Amblyomma hebraeum ticks were placed in sterile 2 ml microcentrifuge tubes containing 180 μl of a lysis buffer (GeneJet genomic DNA purification kit, Thermo Fisher Scientific, Landsmeer, the Netherlands) and were frozen at − 20 °C. Adult ticks were tested individually, nymphs in pools of ten ticks. Thereafter, metal beads (5 mm in diameter) were added to the frozen samples, which were disrupted in a TissueLyser (Qiagen Benelux BV, Venlo, the Netherlands) for 3 min at 50 Hz. The DNA was extracted from the triturated samples by using a GeneJet genomic DNA purification kit (Thermo Fisher Scientific, Landsmeer, the Netherlands) according to the instructions of the manufacturer. Extracted DNA was eluted in 150 μl elution buffer and used directly or stored at − 20 °C. After extraction, DNA was PCR amplified and tested by reverse line blot hybridisation (RLB).
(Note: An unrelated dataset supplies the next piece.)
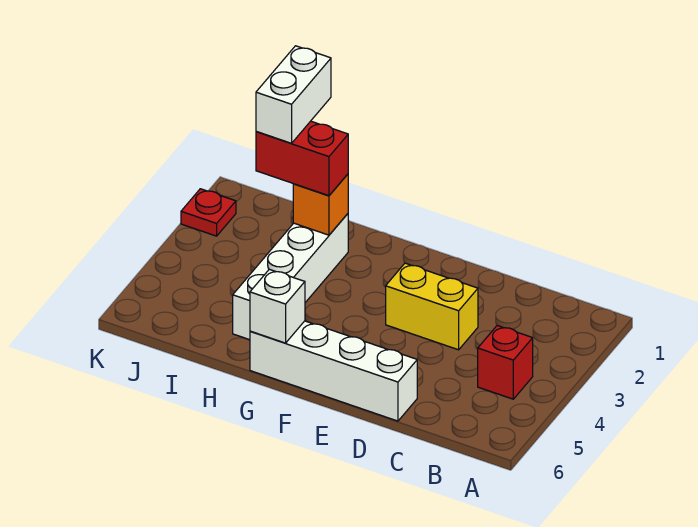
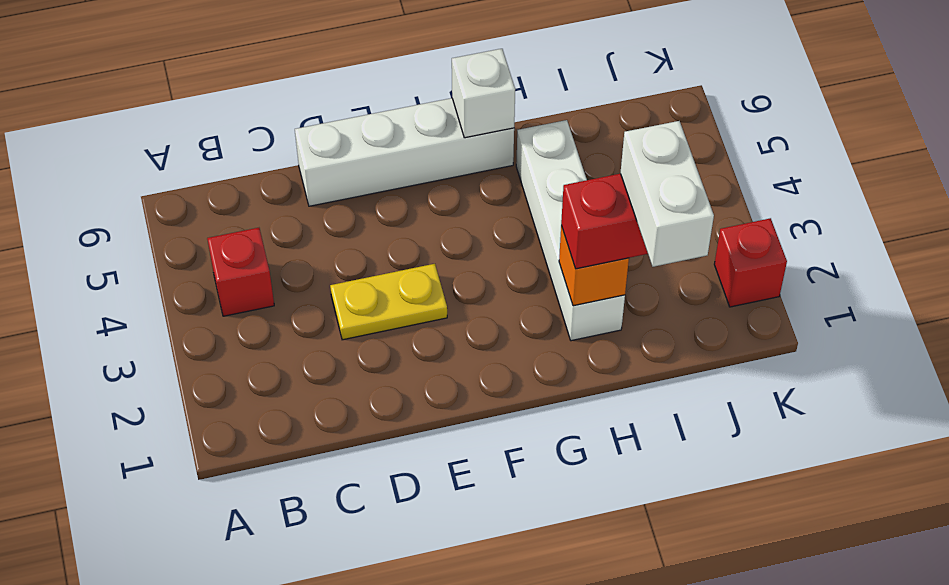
yellow brick D3:E3 level 1 -> yellow plate D3:E3 level 1
red plate K2 level 1 -> red brick K2 level 1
For Anaplasma/Ehrlichia and Rickettsia PCR, the primer pair Ehr-F2 (5’-AGA GTT TGA TCC TGG CTC AG-3’) and Ehr-R2 (5’-biotin-GAG TTT GCC GGG ACT TYT TCT-3’) was used to amplify the V1 variable region from the 16S rRNA gene [17]. The length of the PCR amplicon was 460–500 bp. Each PCR was performed in a volume of 20 μl, containing 10 μl of 2× Phusion Hot Start High Fidelity Master Mix (Thermo Fisher Scientific), 0.5 μM of each primer and 2 μl of extracted genomic DNA; the remaining volume was double-distilled water. The PCR primers were purchased from Life Technologies Europe BV, Bleiswijk, the Netherlands. As positive controls, genomic DNA from Ehrlichia canis was used. Distilled water was used as negative control.

Reverse line blot (RLB) hybridisation

Reverse line blot (RLB) hybridisation has the advantage of enabling the analysis of multiple samples against multiple probes simultaneously and is used to differentiate Anaplasma and Ehrlichia species [17]. Probes for the differentiation of Rickettsia species were also added to the membrane. Oligonucleotide probes containing an N-terminal N-(trifluoracetamidohexyl-cyanoethyl-N,N-diisopropyl phosphoramidite [TFA])-C6 amino linker were synthesised by Thermo Fisher Scientific. Specific probes targeted eight Ehrlichia/Anaplasma species; in addition to one catch-all probe for Ehrlichia/Anaplasma, specific probes to differentiate E. ruminantium from a range of related species were included. These were A. centrale, A. marginale, A. phagocytophilum, A. bovis, A. platys, E. canis and E. chaffeensis. Finally, R. conorii, R. helvetica, R. africae and R. raoultii, as well as a catch-all probe for Rickettsia detection, completed the membrane [18].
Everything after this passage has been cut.